Sunday, 16 July 2017

Brazil Proposes Shrinking Amazon Forest Reserve

Environmentalists worry that it would speed deforestation of the area.
 

Brazil's government has sent Congress a bill to open up 860,000 acres of a protected national forest in the Para area to logging, mining and agricultural use, according a statement from the Environment Ministry on Friday.
The bill reducing the size of the National Forest of Jamanxim came as a compromise after local residents protested over President Michel Temer's veto of similar legislation to reduce protections on a larger parcel of land.
If approved, the government’s bill would create a new protection area, APA, near the town of Novo Progresso, which is on the edge of the forest. About 862,610 acres, or 27 percent of the national forest, would be converted into an APA,  the ministry said.
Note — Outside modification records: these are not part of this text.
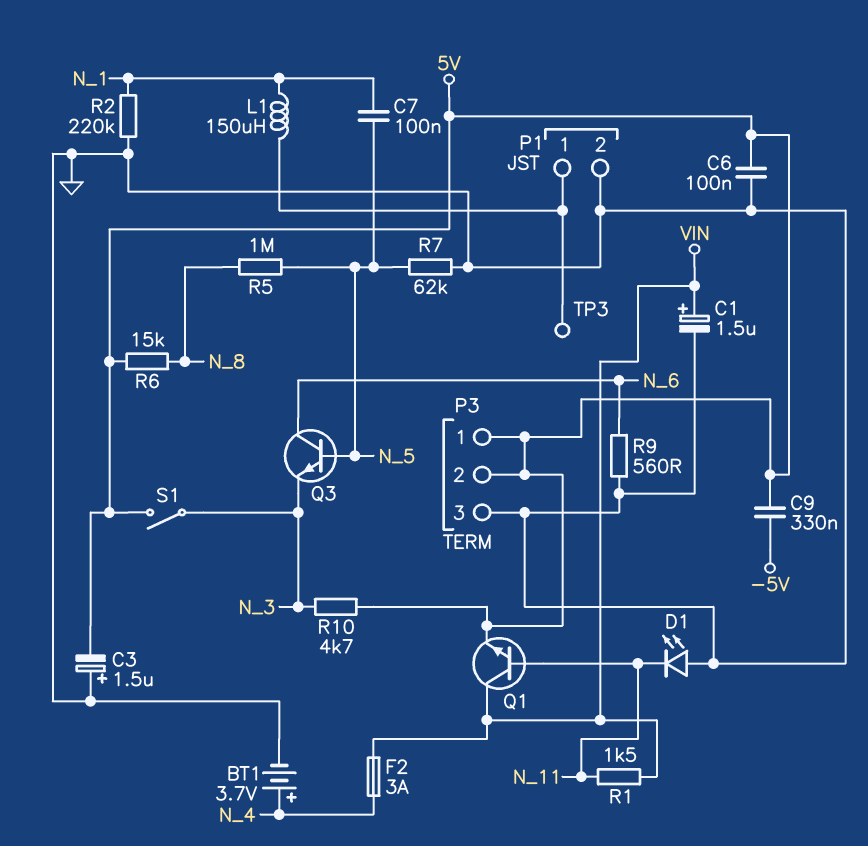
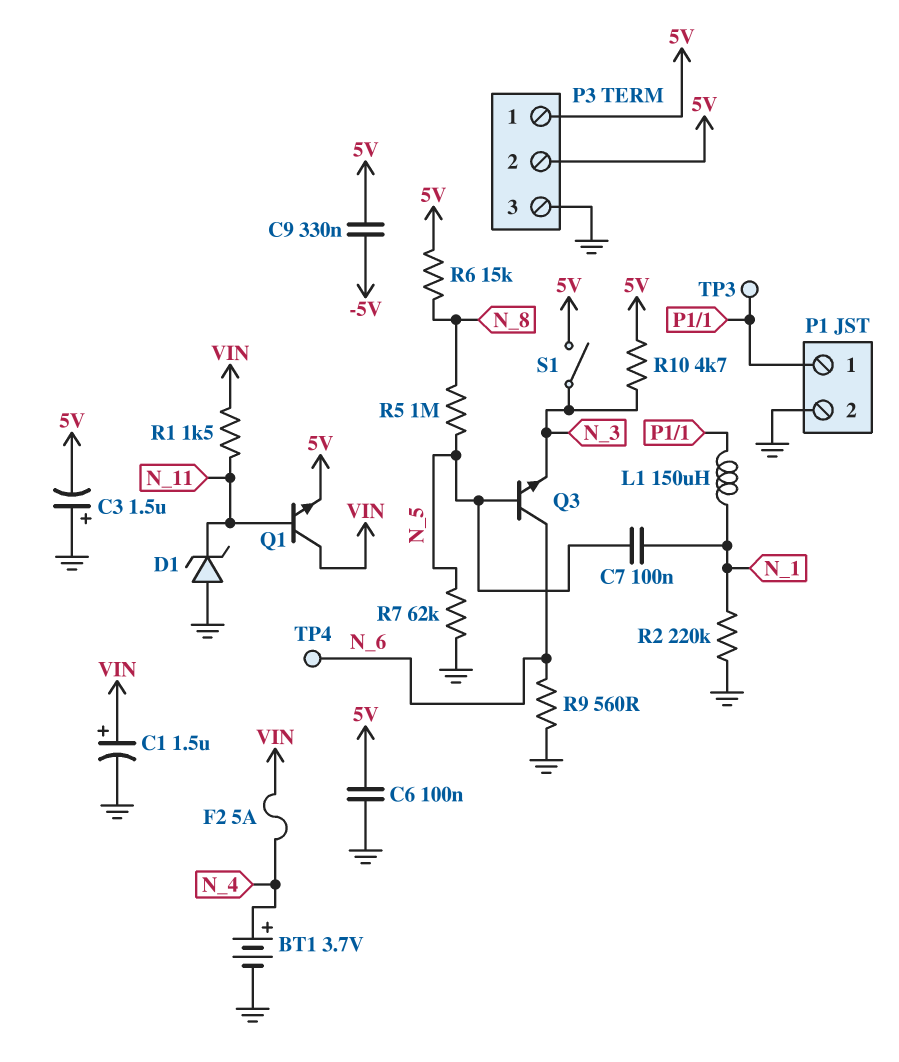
D1: LED (A GND, K N_11) -> zener (A GND, K N_11)
F2: 3A (N_4, VIN) -> 5A (N_4, VIN)
TP4: none -> test point (N_6)

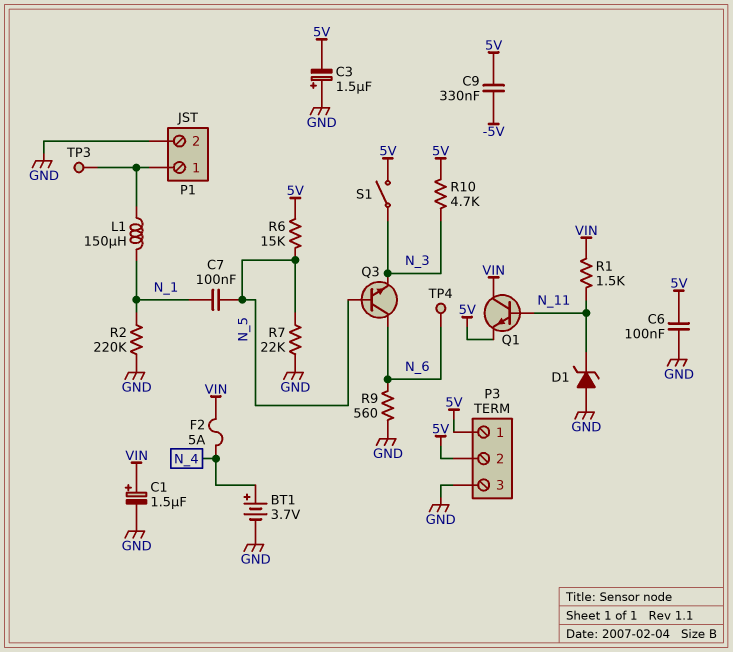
R5: 1M (N_5, N_8) -> none
R6: 15k (5V, N_8) -> 15k (5V, N_5)
R7: 62k (GND, N_5) -> 22k (GND, N_5)

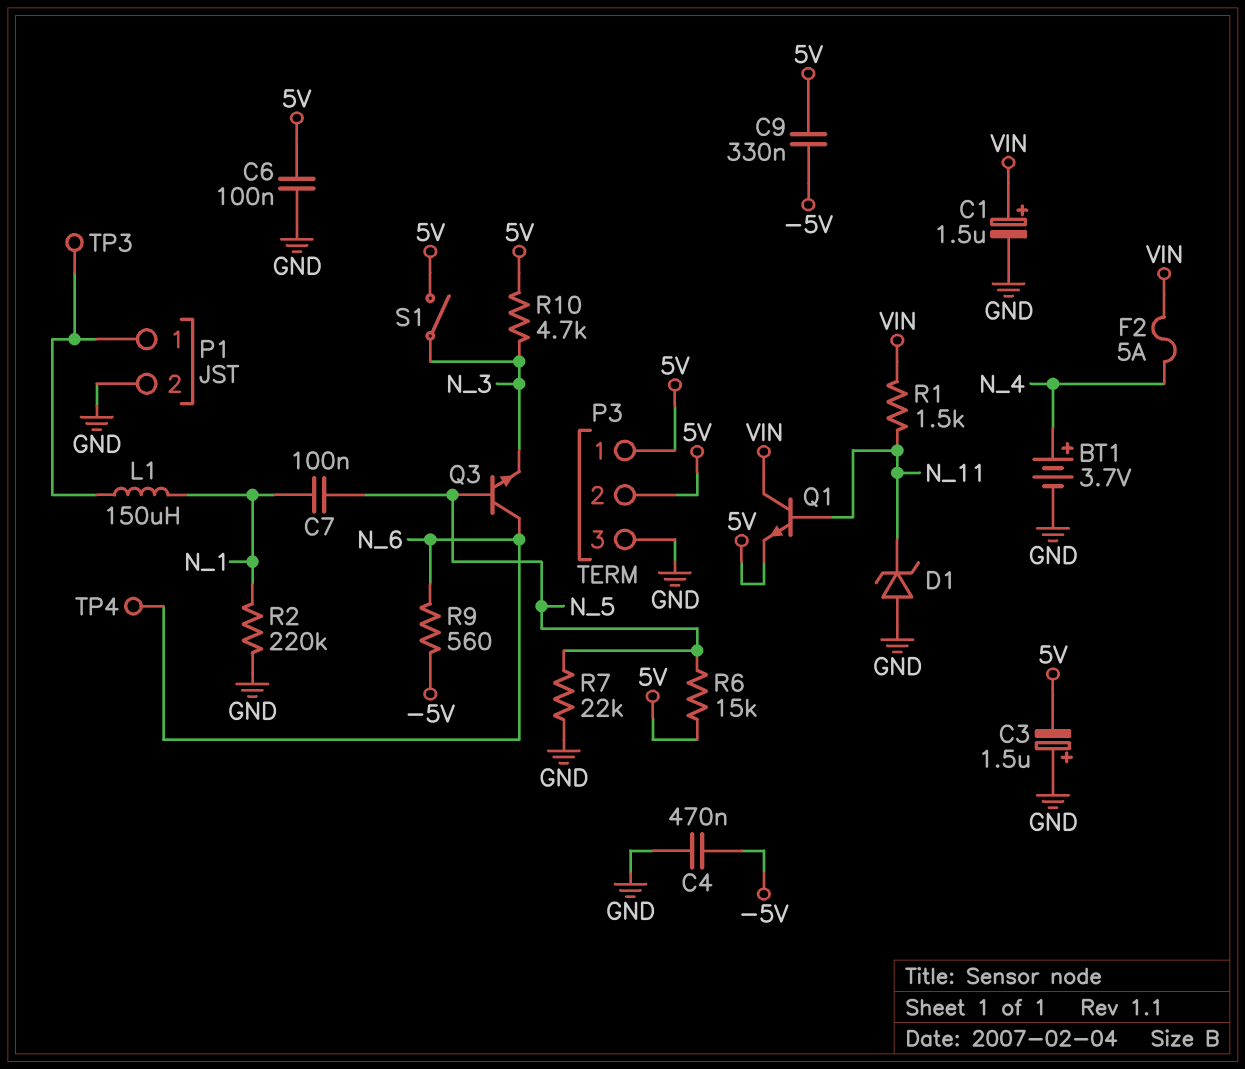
C4: none -> 470nF (-5V, GND)
R9: 560 (GND, N_6) -> 560 (-5V, N_6)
Carlos Xavier, president of a group in Para lobbying to reduce the size of the Jamanxim forest, said the APA would bring "economic progress" to the region.
According to the ministry, the bill includes measures to reduce conflicts over land, prevent deforestation and create jobs.
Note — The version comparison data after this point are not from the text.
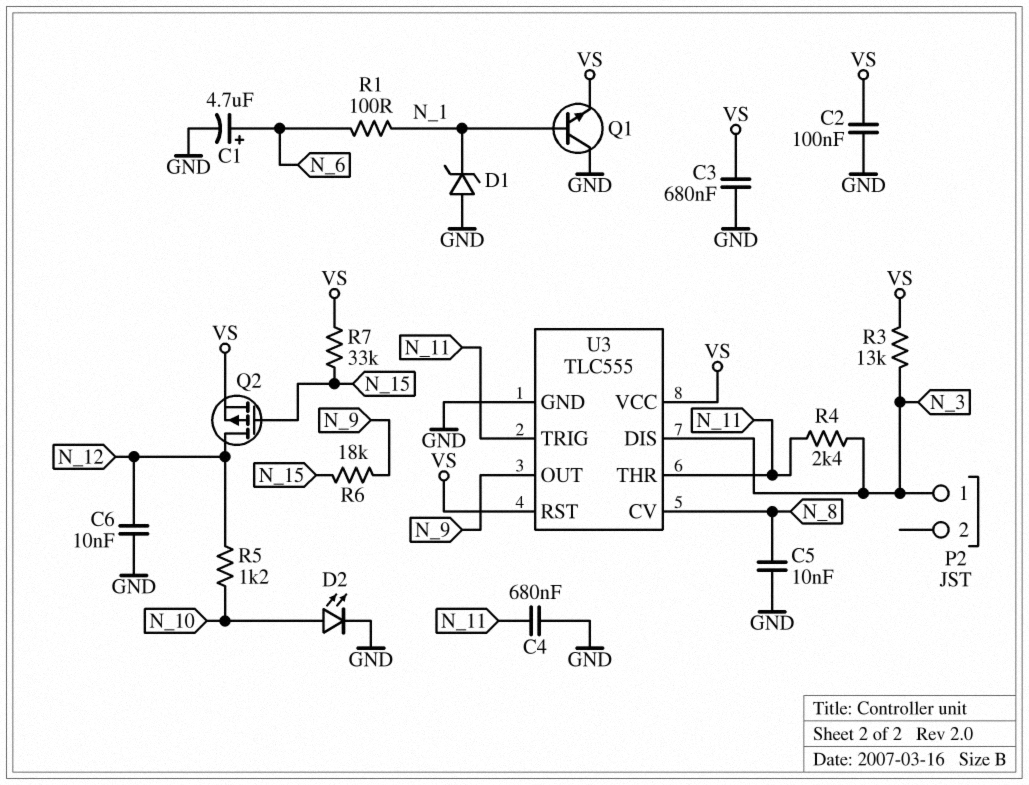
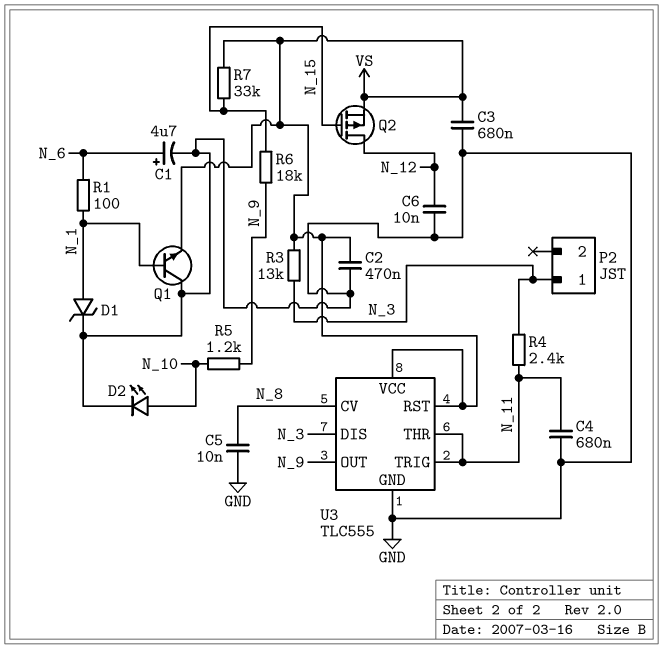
C2: 100nF (GND, VS) -> 470nF (GND, VS)
D1: zener (A GND, K N_1) -> zener (A N_1, K GND)
R5: 1.2k (N_10, N_12) -> 1.2k (N_9, N_10)

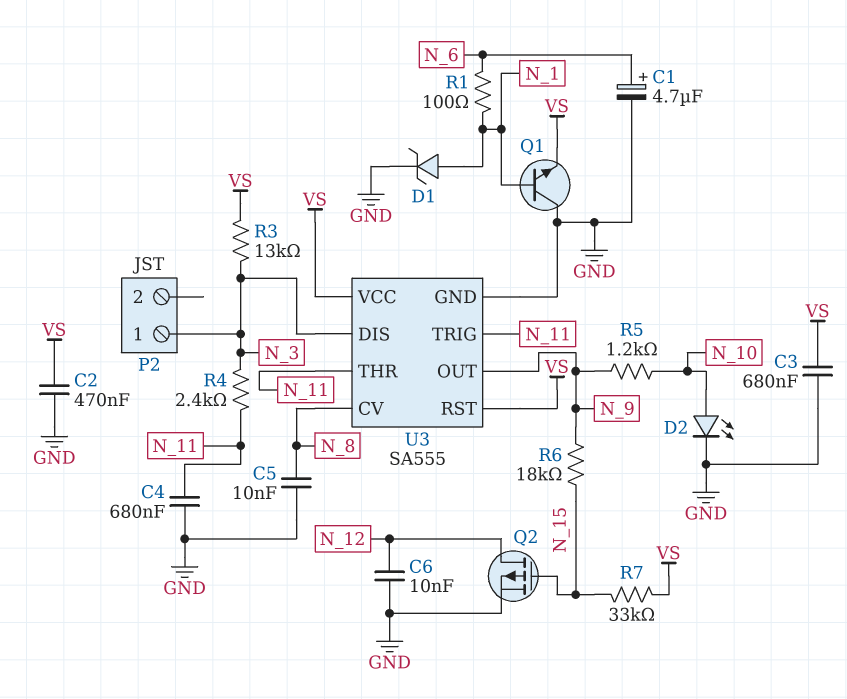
Q2: PMOS (G N_15, D N_12, S VS) -> PMOS (G N_15, D N_12, S GND)
U3: TLC555 -> SA555

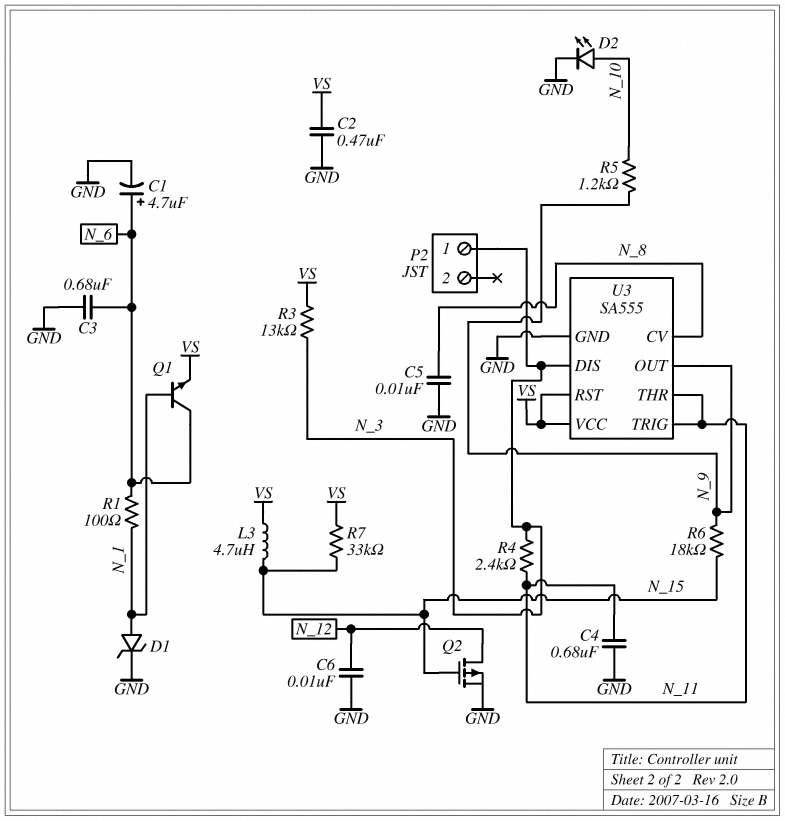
C3: 680nF (GND, VS) -> 680nF (GND, N_6)
L3: none -> 4.7uH (N_15, VS)
Q1: NPN (B N_1, C GND, E VS) -> NPN (B N_1, C N_6, E VS)

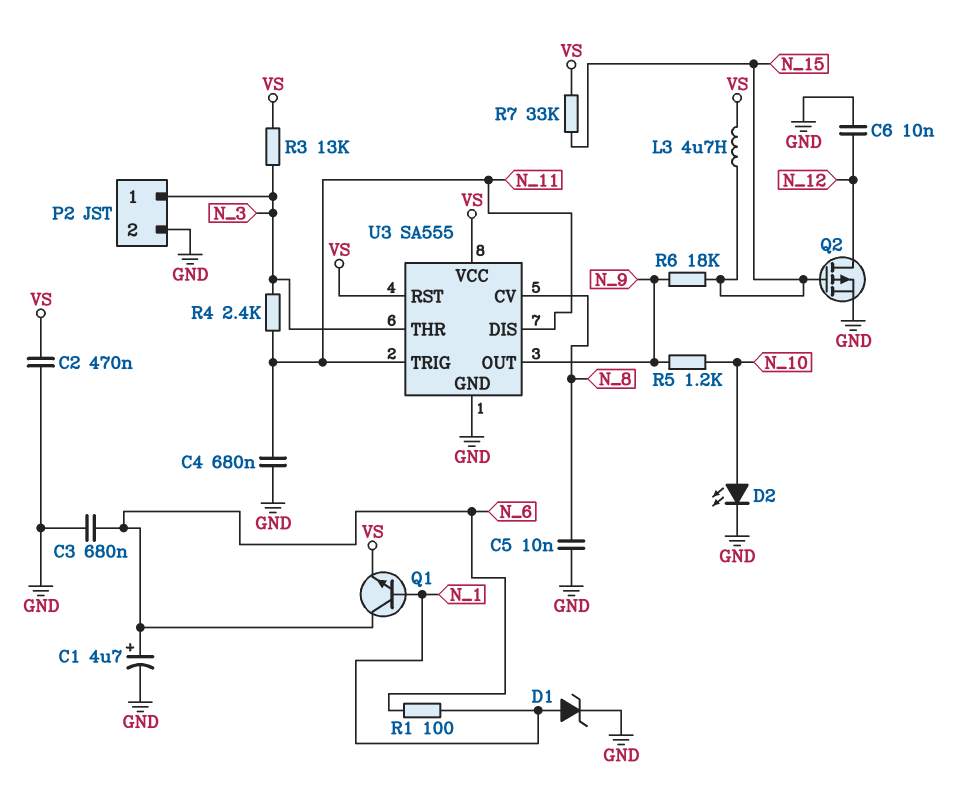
P2 pin 2: none -> GND
U3 pin DIS: N_3 -> N_11
U3 pin THR: N_11 -> N_3

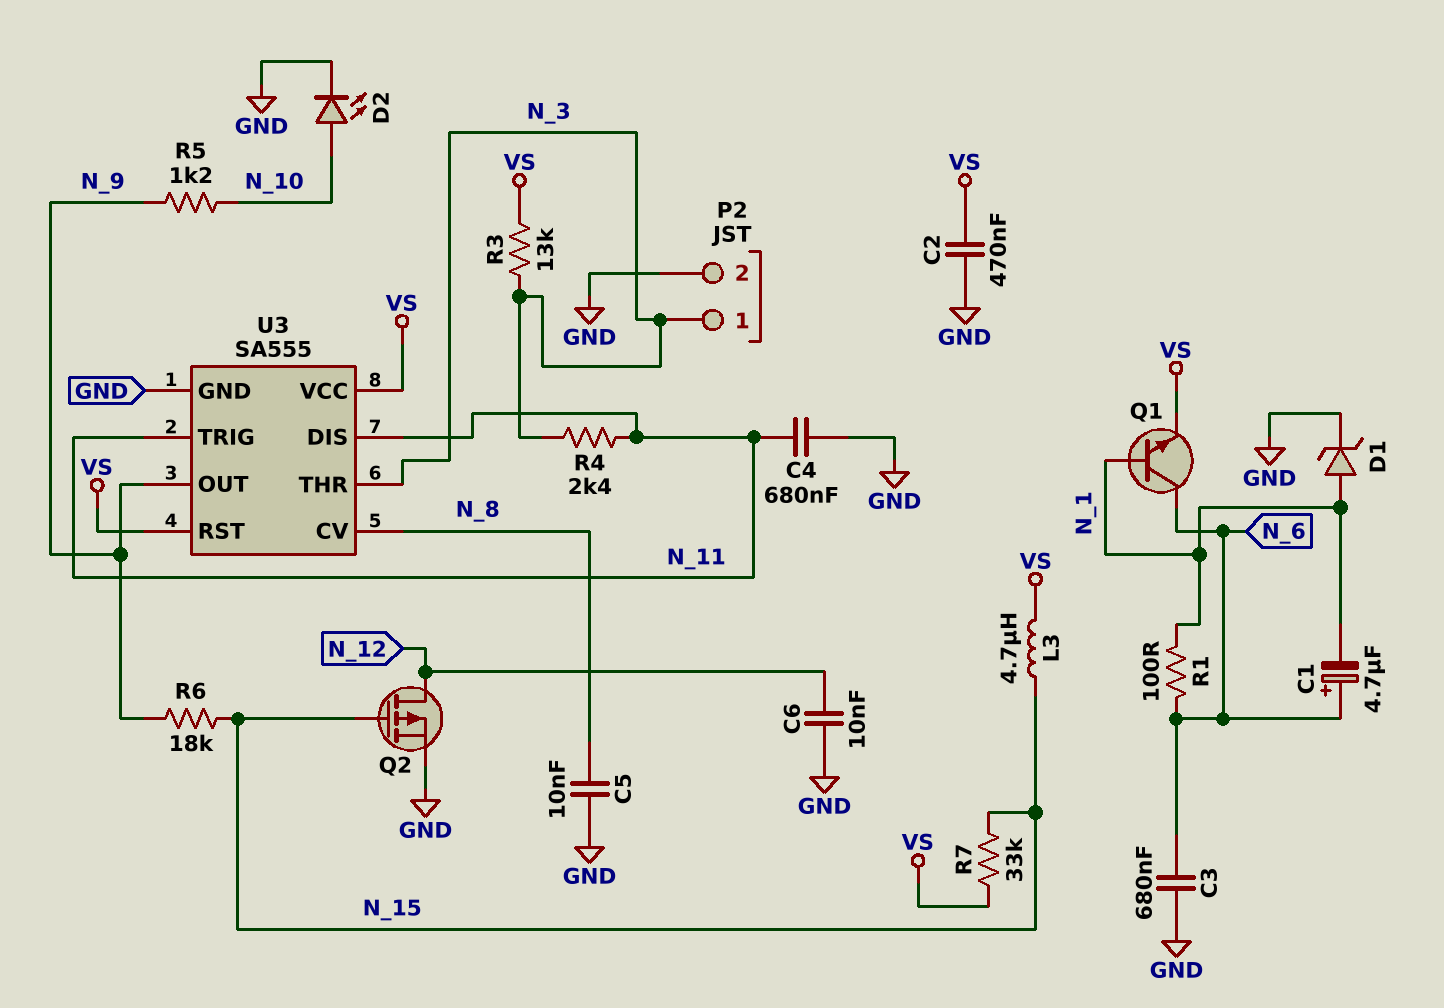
C1: 4.7uF (plus N_6, minus GND) -> 4.7uF (plus N_6, minus N_1)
Environmentalists, however, claim fewer protections will lead to increased deforestation and open doors to land-grabbing, which in turn leads to illegal logging, clear-cutting and mining.
In 2016, deforestation of the Amazon rose by 29 percent over the previous year, the biggest jump since 2008, according to the government's satellite monitoring.
"The bill is seen as an amnesty for illegal occupation of the conservancy unit," said Observatorio do Clima on its website, adding that the government "yielded to pressure" from the rural lobby.
Mongabay, an environmental science and conservation website, reported that experts using satellite images had identified illegal logging activities to the east of the BR-163 highway, which runs next to the national forest.
Protesters blocked the the BR-163 highway on July 3, preventing trucks from unloading grains at the riverside location of Miritituba, where barges carrying crops are transported en route to the export markets.
They were angered over a recent veto by Temer of a congressional bill last month that would have reduced the size of the Jamanxim National Forest and open up more land to farmers and ranchers.
According to a statement from the Sociedade Civil Organizada group on Friday, protesters suspended the blockades after Temer sent the bill to Congress. 
ATP, the Brazilian private ports association, calculated that the highway protests would result in losses of US$47 million, according to Reuters.